Work required = Look for the line containing "line: (635, 251)" in the listing below. Retype that line and every subsequent line through the last one, and only those.

Data supplied =
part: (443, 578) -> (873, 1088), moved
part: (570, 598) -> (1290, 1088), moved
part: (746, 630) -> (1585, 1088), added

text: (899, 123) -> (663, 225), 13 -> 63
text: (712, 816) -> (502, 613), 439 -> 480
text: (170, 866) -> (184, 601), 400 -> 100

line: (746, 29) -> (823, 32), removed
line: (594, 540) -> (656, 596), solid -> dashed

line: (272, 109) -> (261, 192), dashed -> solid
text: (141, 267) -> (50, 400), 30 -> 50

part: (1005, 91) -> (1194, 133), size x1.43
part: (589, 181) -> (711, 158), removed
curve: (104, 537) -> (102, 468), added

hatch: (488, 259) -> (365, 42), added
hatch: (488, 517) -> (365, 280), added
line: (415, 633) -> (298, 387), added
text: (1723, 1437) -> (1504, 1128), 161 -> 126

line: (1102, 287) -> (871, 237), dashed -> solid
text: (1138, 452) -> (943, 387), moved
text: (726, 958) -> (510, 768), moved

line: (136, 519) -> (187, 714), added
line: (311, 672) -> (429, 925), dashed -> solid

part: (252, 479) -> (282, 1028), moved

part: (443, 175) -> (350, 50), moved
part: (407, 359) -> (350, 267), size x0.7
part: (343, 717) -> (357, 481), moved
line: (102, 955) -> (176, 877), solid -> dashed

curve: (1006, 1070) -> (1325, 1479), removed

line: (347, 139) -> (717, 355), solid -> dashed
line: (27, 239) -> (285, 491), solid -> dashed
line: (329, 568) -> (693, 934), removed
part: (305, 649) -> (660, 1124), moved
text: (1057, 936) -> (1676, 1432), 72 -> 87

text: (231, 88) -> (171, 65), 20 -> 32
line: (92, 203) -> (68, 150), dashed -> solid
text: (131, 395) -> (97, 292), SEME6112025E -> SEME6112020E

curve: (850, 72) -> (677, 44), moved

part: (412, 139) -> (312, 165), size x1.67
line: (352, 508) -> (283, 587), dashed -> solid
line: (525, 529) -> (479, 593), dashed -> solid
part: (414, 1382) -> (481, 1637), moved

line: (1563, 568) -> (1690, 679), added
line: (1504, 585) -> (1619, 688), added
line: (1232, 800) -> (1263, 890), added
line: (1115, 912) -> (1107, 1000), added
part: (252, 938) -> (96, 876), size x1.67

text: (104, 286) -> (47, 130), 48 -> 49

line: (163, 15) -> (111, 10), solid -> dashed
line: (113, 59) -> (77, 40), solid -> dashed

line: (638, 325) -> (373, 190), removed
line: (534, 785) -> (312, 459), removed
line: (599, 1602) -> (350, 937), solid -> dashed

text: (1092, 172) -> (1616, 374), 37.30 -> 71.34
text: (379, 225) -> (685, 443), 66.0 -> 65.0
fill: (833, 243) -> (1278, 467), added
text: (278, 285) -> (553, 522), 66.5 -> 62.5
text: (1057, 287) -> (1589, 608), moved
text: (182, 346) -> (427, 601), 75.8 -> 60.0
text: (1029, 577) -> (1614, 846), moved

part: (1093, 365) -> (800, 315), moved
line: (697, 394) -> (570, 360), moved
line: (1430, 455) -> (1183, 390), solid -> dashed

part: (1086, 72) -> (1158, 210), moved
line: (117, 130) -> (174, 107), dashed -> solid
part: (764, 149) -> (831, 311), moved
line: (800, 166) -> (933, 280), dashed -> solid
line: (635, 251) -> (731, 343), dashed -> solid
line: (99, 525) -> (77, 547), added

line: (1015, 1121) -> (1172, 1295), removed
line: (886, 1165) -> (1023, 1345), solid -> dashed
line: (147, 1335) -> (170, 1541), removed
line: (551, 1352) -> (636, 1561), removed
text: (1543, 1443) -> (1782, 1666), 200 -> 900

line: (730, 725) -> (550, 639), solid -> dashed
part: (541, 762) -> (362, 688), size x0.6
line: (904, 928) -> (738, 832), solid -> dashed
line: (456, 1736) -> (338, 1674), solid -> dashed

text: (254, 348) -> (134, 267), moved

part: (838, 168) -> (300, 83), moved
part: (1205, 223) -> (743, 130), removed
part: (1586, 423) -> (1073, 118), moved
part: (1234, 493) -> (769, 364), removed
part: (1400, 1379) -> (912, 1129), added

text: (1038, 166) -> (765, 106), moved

Response for this exercise =
line: (635, 251) -> (731, 343), dashed -> solid
line: (99, 525) -> (77, 547), added

line: (1015, 1121) -> (1172, 1295), removed
line: (886, 1165) -> (1023, 1345), solid -> dashed
line: (147, 1335) -> (170, 1541), removed
line: (551, 1352) -> (636, 1561), removed
text: (1543, 1443) -> (1782, 1666), 200 -> 900

line: (730, 725) -> (550, 639), solid -> dashed
part: (541, 762) -> (362, 688), size x0.6
line: (904, 928) -> (738, 832), solid -> dashed
line: (456, 1736) -> (338, 1674), solid -> dashed

text: (254, 348) -> (134, 267), moved

part: (838, 168) -> (300, 83), moved
part: (1205, 223) -> (743, 130), removed
part: (1586, 423) -> (1073, 118), moved
part: (1234, 493) -> (769, 364), removed
part: (1400, 1379) -> (912, 1129), added

text: (1038, 166) -> (765, 106), moved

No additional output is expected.